Amazon just announced a 3.5% “fuel and logistics” surcharge on third-party sellers.

It goes into effect April 17.
It applies to fulfillment fees, not checkout prices.
And notably, there’s no end date.

The reasoning is straightforward:
Operating costs are up. Fuel is expensive. Logistics is getting harder.

And Amazon isn’t alone.
UPS, FedEx, USPS, airlines, even chemical companies are all introducing similar surcharges.

So the industry narrative is clear:

Fuel costs are rising → logistics gets more expensive → fees go up.

But that explanation is only half the story.

The Cost Everyone Accepts

Fuel is getting more expensive.

But here’s the part no one questions:

How much of that fuel is actually being used productively?

Because inside the supply chain, there’s a massive blind spot:

Truck drivers lose 30–40% of their usable driving time sitting idle in yards.

Not moving freight.
Not generating value.
Just waiting.

The Most Expensive Place a Truck Can Be

A truck doesn’t burn the most fuel when it’s driving.

It burns the most waste when it’s not.

  • idling in line to check in

  • waiting for a dock assignment

  • searching for a trailer

  • sitting while manual processes catch up

Every minute:

  • fuel is consumed

  • hours-of-service are lost

  • throughput slows down

  • cost per load increases

And this isn’t an edge case.

It’s standard operating procedure.

Zoom Out: What Amazon Is Really Pricing In

Amazon says:

“Elevated costs in fulfillment and logistics have increased the cost of operating across the industry.”

That’s true.

But those “elevated costs” aren’t just coming from fuel prices.

They’re coming from how inefficiently that fuel is being used across the network.

When trucks spend hours stuck in yards across thousands of facilities, every day…

That inefficiency compounds into:

  • higher fulfillment costs

  • longer cycle times

  • reduced network capacity

  • and ultimately… surcharges

So yes, oil prices matter.

But so does everything happening before and after the highway.

The Part No One Is Fixing

The yard is where:

  • trucks enter the system

  • trailers get assigned

  • goods transition between modes

It’s the control point for flow.

And yet, it’s still run on:

  • clipboards

  • radios

  • spreadsheets

  • manual coordination

So trucks pile up.
Time gets lost.
Fuel gets burned.

And then the cost shows up somewhere else.

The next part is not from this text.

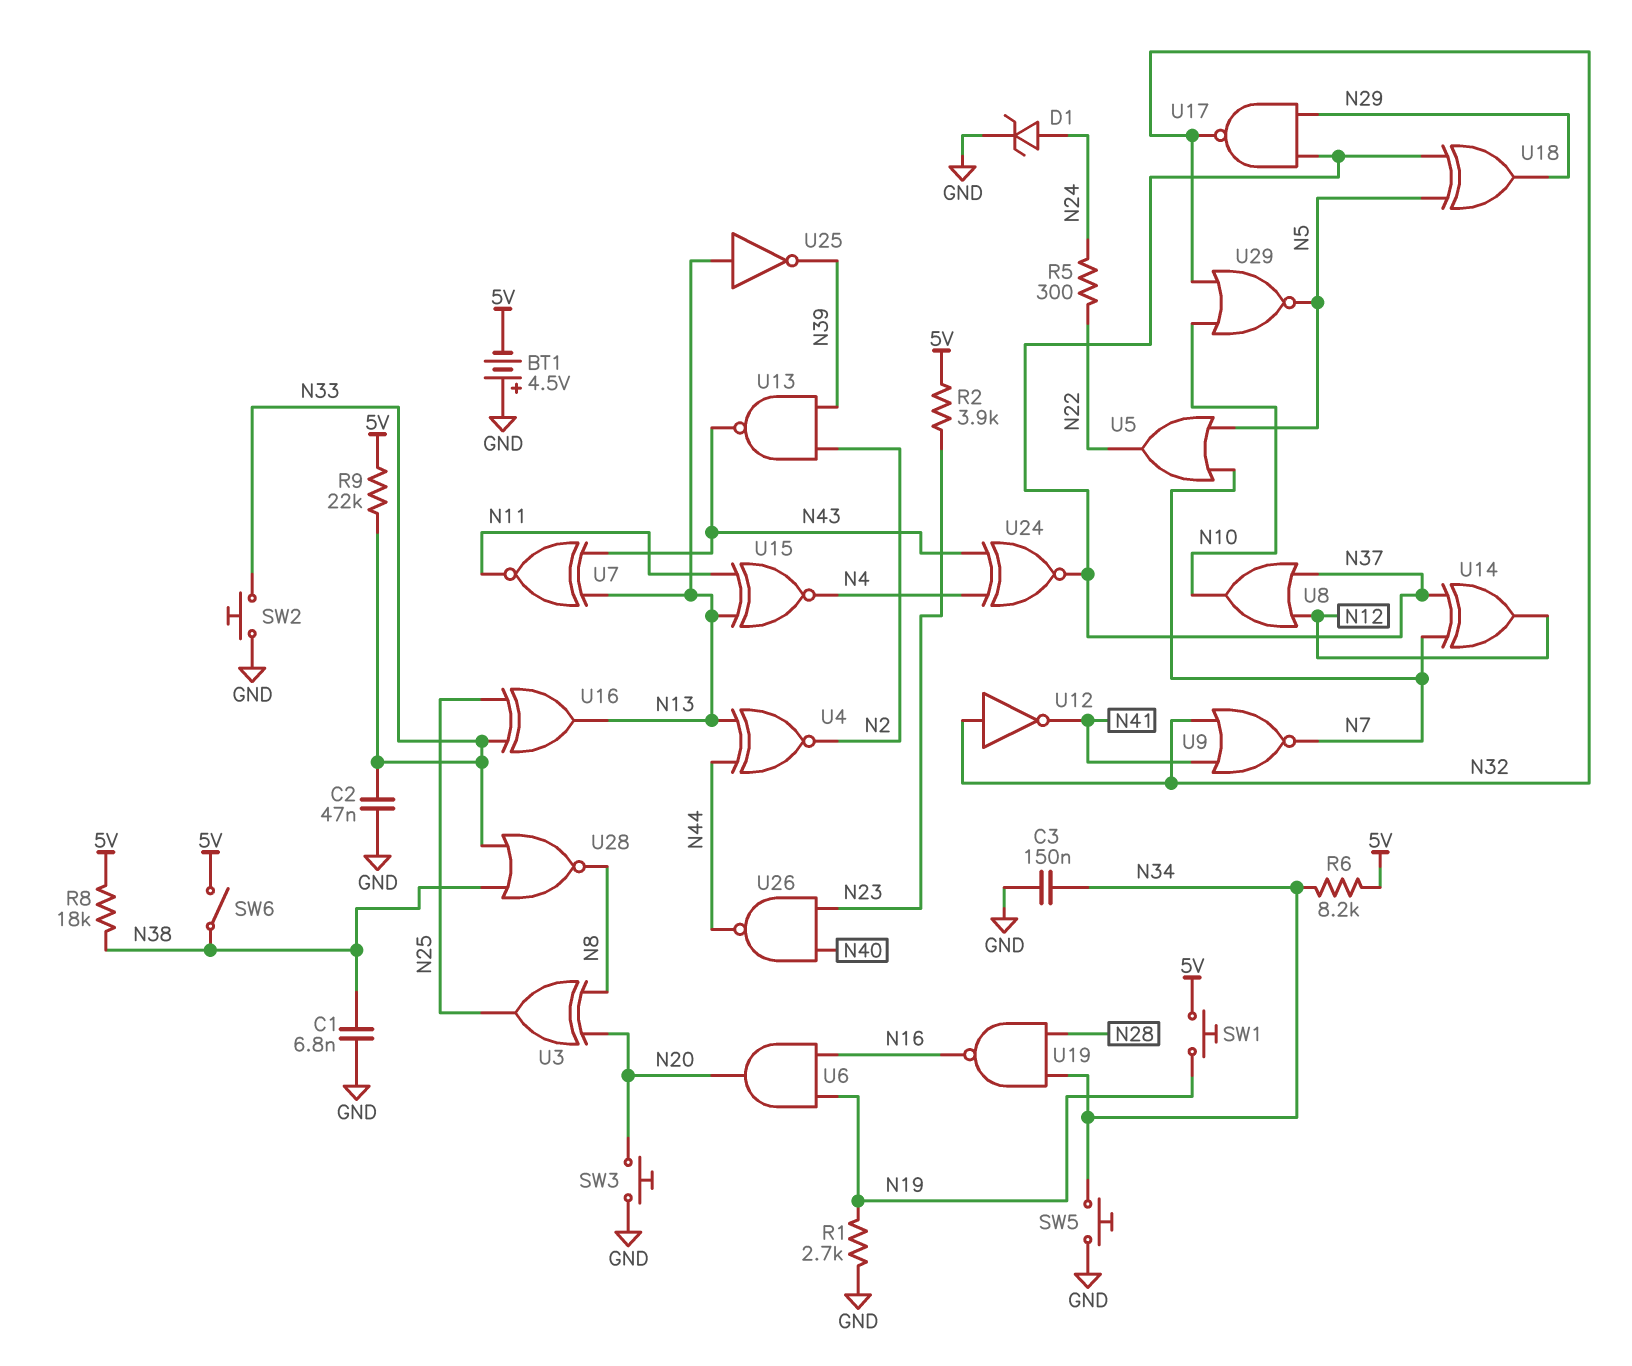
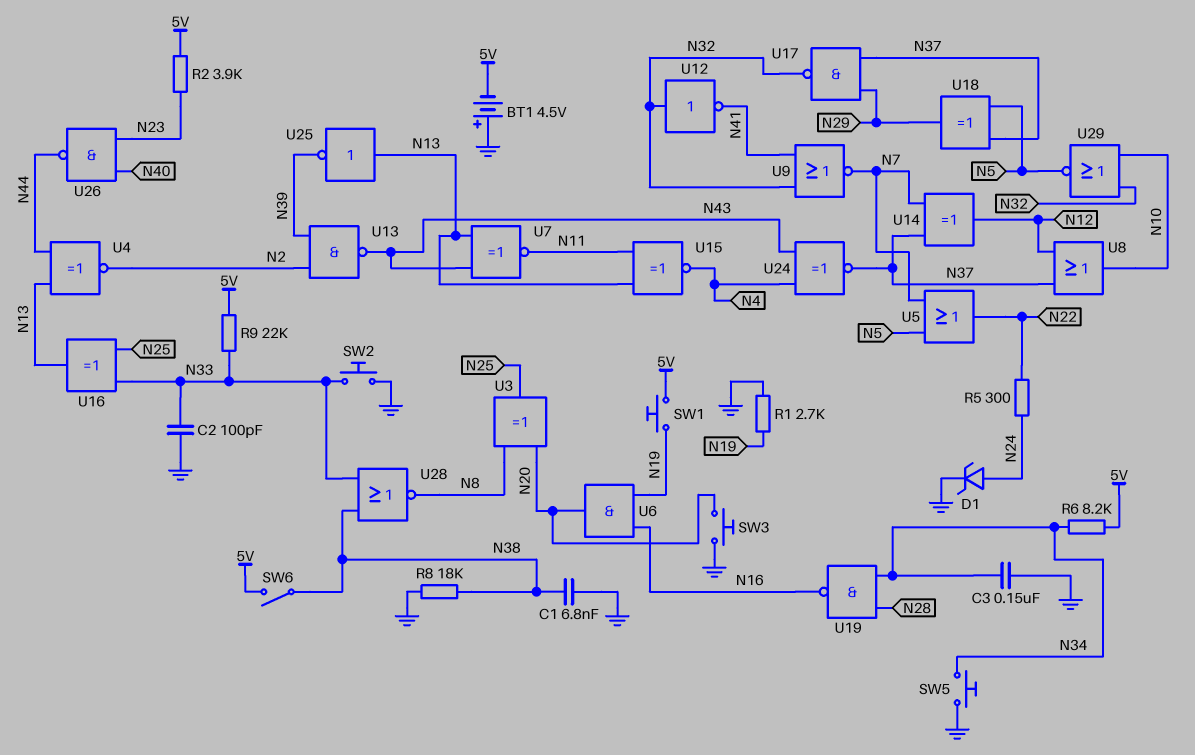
C2: 47nF (GND, N33) -> 100pF (GND, N33)
R8: 18k (5V, N38) -> 18k (GND, N38)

A Different Way to Think About This

If 30–40% of driver time wasn’t lost in the yard:

  • fewer trucks would be needed to move the same volume

  • less fuel would be wasted sitting idle

  • fulfillment costs would drop at the source

  • networks would absorb shocks more efficiently

In that world, a 3.5% surcharge looks… less necessary.

The Real Question

This isn’t about whether Amazon should or shouldn’t add a fee.

It’s about something deeper:

Why is the system so inefficient that it needs one in the first place?

Because until that changes, this won’t be the last surcharge.

It’ll just be the next one.

Final Thought

Fuel prices may fluctuate.

But inefficiency is constant.

And in today’s supply chain, the yard is where that inefficiency quietly lives…
and where the biggest opportunity still sits.